The current era of globalization with its acceleration in global flows of capital labour and information has a strong impact on local cultures. While these phenomena have promoted integration of societies and has provided new opportunities, it may also result in loss of local identity – formal and informal.
Informality establishes the contestations within the identities – of people, of place, of the plural nature of Indian cities. These newer cultural practices intersect with political, economic and social dynamics at all the levels of social hierarchy. The implied or explicit significance of certain traits, activities and places explain its association with the group or an individual leading to formation of physically defined or undefined cultural quarter. How a space is perceived, how a space is experienced and how it transforms and adapts over time is a critical argument in visualizing these changes. Certain tangible and intangible features like architecture, urban fabric, historic significance, sense of place, memories, practices and rituals, help us understand what the space means to the individual and what an individual means to the space.

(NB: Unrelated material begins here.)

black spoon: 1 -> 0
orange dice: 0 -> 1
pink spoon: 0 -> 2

Informality in Indian cities is subdued in its everyday spaces and everyday urbanism. "Everyday" is a manifestation of the ordinary life, routines and reality in a city, characterized by cacophony, multiplicity and simultaneity, as unsettled, restless conditions experienced in everyday life. It is "an approach to urbanism that finds its meaning in everyday life" and its experiences. It attempts to connect human and social meanings to urban design and planning.

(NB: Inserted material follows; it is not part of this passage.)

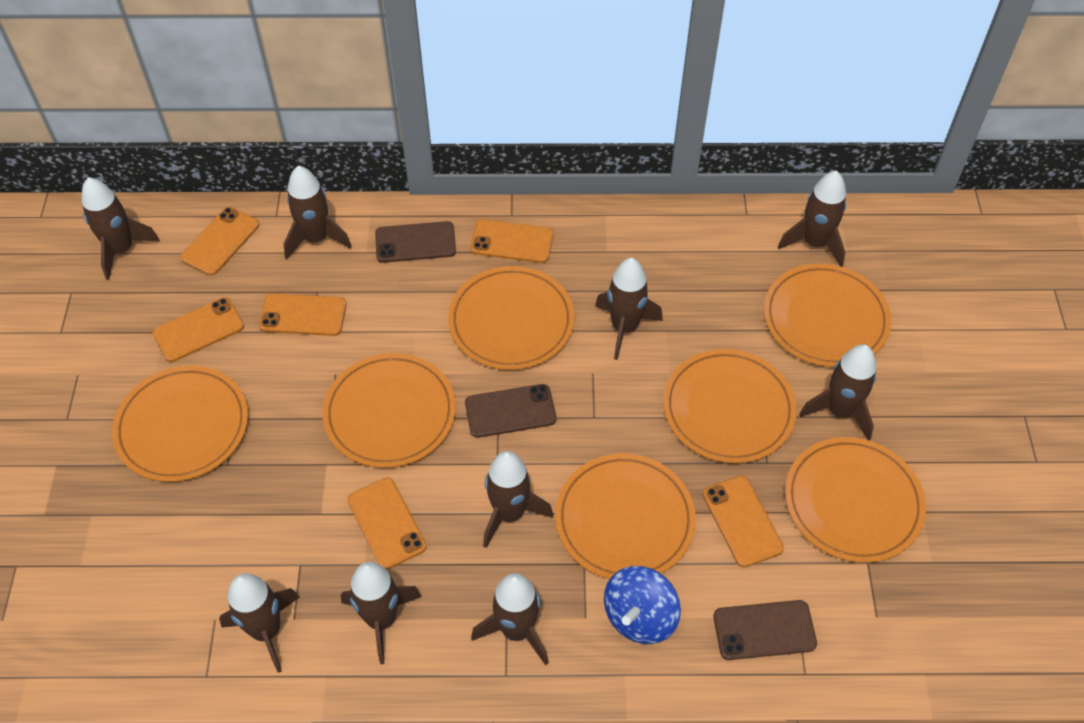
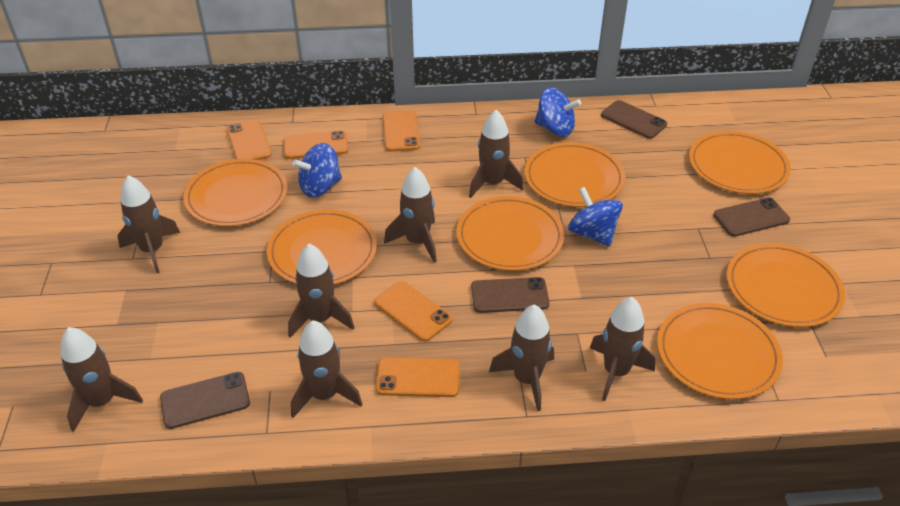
blue spinning top: 1 -> 3
brown phone: 3 -> 4
brown rocket: 9 -> 8
orange phone: 6 -> 5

Everyday life, in a sense residual, characterized by what is left over after all distinct, superior, specialized, structured activities have been singled out for analysis, must be defined as a totality. Considered in their specialization and their technicality, superior activities leave a technical vacuum between one another which are filled by everyday life.
While social science possesses the ability to study the traditions, language, symbols, art and articles of exchange that make up a culture, it lacks a formal means to examine the ways in which people re-appropriate them in everyday situations. "Ordinary" practices of everyday life like walking, dwelling, cooking and talking - are the creative resistances of people. Individuals navigate through life in their own way, thereby changing existing rules, structures and territories, which Michel de Certeau (1984) has called the "Practice of Everyday Life." These resistances are termed as 'tactics'.
"Everyday urbanism is an approach to urbanism that finds its meanings in everyday life" and its experiences (Mehrotra, 2004). It finds rich meanings and extraordinary actions in otherwise ordinary and often mundane routines of everyday life. It also emphasizes the importance of the public realm as a place of everyday activities. Connection between everyday life and the public realm is established through an everyday space a space that is constructed spontaneously between defined and undefined realms of home (private or first places), and institutions, workplaces (public or second places). Through the notion of everyday space, studies in everyday urbanism attempt to re-establish the neglected connection between the human meaning of everyday urban environments and the public realm. The assumption behind such a space is the vitality of everyday public activities.
The approach regards everyday functional spaces as a zone of possibility and potential transformation of publicness. Though the everyday space is descriptive and generic, close observation highlights inhabitation, action, and appropriation. Situational and specific qualities of the everyday experience can be recorded through naturalistic observation of people. The users' point of view is vital in such a public realm to addresses informal and spontaneous utilization of space together with the formal and designated functions. Considering the public realm as a human construction, human appropriation and interpretation of publicness in different types of everyday public places must be examined. Such an empirical approach builds on daily life and the everyday practices.
The premeditated decisions of urban plans and designs are in a continuous transformation due to the everyday expectancies and needs of users. People mostly intervene in their built environment in differing scales and temporalities which simultaneously transform a designed space and making it closer to a lived space. Therefore, the emergent user spaces and social practices that occur throughout the everyday life dynamics beyond the expectations of an urban plan are significant to develop a human-centred viewpoint for urban planning and design studies.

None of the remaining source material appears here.